Pedro pareció meditar sobre aquella respuesta.
—Nunca digas de este agua no beberé, Paula. La verdad: no creo que estés siendo totalmente sincera. ¿Cuál es el verdadero motivo por el que no quieres cenar conmigo?
Paula permaneció en silencio.
—Venga, suéltalo. ¿Son mis modales a la mesa? ¿O acaso —preguntó, fingiendo preocupación— se trata de mi higiene personal? Vamos, dímelo. No soy susceptible.
—No creo que este sea mi sitio —Paula hizo un gesto amplio con la mano, indicando la elegante decoración, el lujoso servicio de mesa y la magnífica comida.
—Pero no querrás condenarme a mi exclusiva compañía —la pinchó él amablemente.
—No condenaría a tu compañía ni a mi peor enemigo.
—Y, sin embargo, me has mandado a la hermosa Emma...
¡Tercera mención de Emma! La desatada imaginación de Paula veía ya el interior de la iglesia y a sí misma vestida de dama de honor de su amiga.
—Era una forma de hablar —cualquier cosa que dijese sería usada en contra de ella.
—Anoche no te molestaba cenar a mi mesa.
—Es que anoche...
—Estaba aquí Hernán, con lo cual tú podías prescindir de mi presencia.
Paula dejó de fingir que se ocupaba de su plato. La penetración de Pedro le daba sudores fríos.
—Siento no haberte incluido en la conversación, pero es que con Hernán no cuesta hablar —el chico era simpático y, ante todo, no le inspiraba un deseo constante de desnudarlo.

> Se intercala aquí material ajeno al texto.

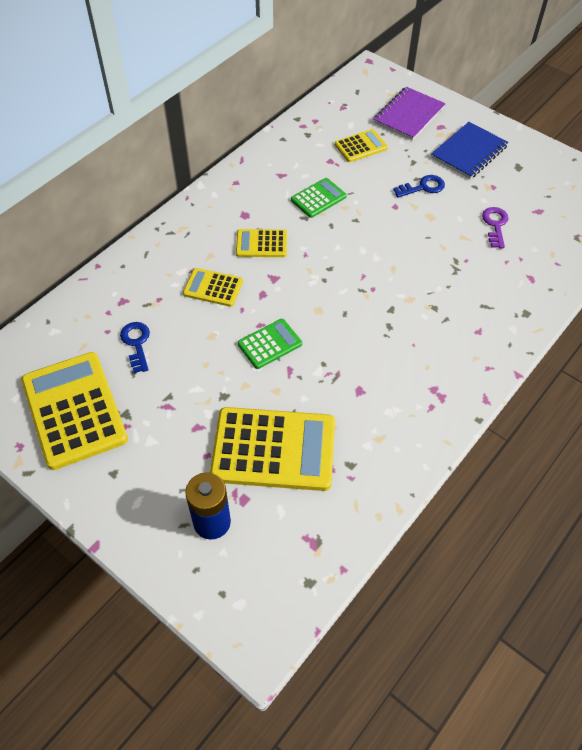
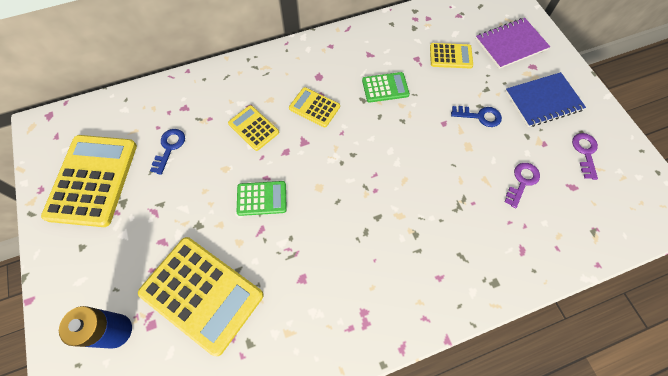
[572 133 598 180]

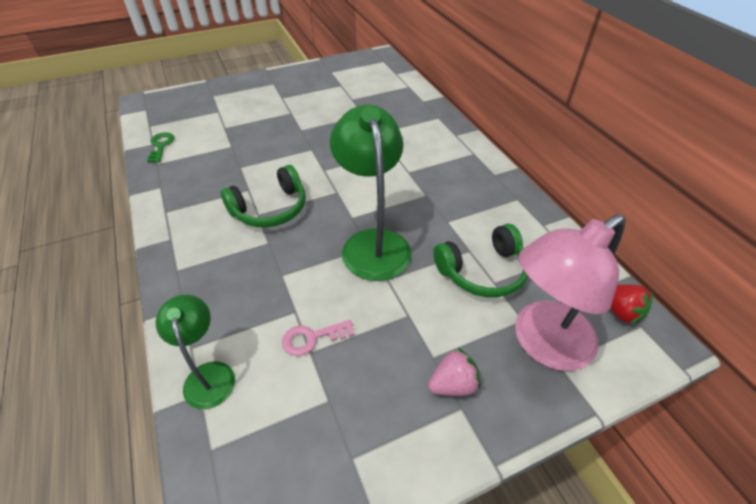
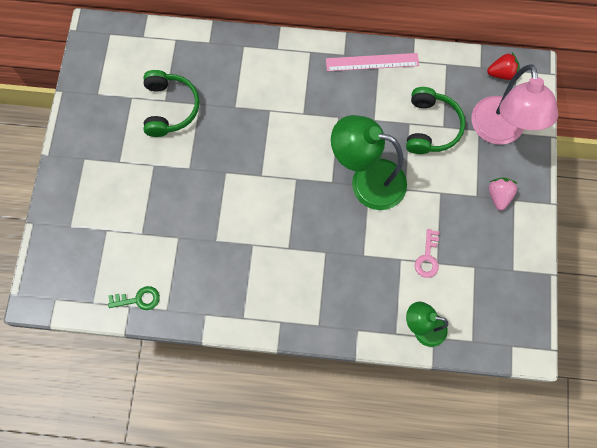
[108 286 160 310]
[143 70 200 137]
[326 53 419 71]

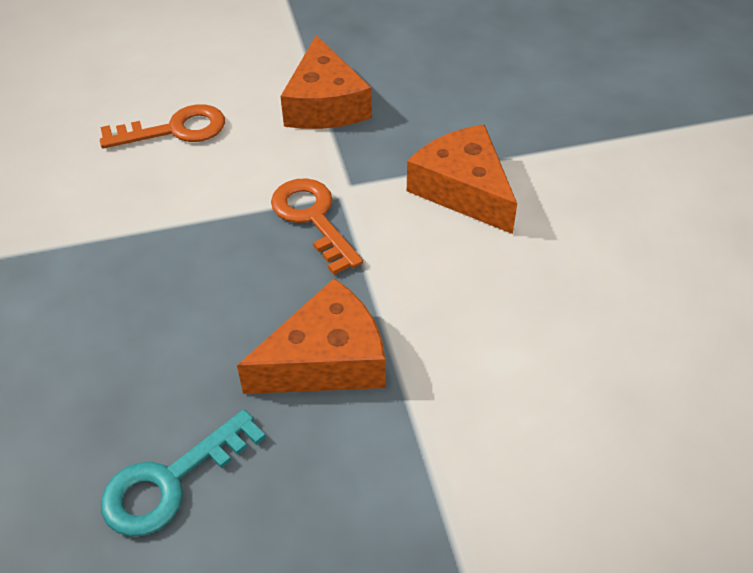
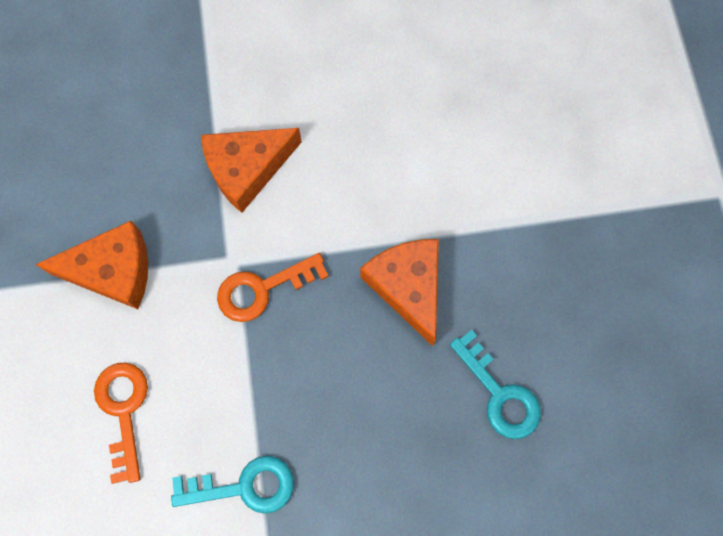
[171 456 294 514]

—Y hablaste, hablaste y hablaste —Pedro alzó lánguidamente la mano y se la llevó a la boca, como si estuviera bostezando.
Era cierto. La víspera, Paula sentía la necesidad de rellenar todos los silencios con palabras.
—El contraste es demasiado violento: esta noche apenas has abierto la boca —su mirada se posó, insistente, en tan interesante punto—. Ni siquiera para comer.
—Ya ha quedado claro que no estoy cerca de la inanición. Lo único que pasa es que no tengo hambre.
—Tal vez debería haber invitado a la gentil Emma.
Empezaba a parecer que él quería restregarle algo.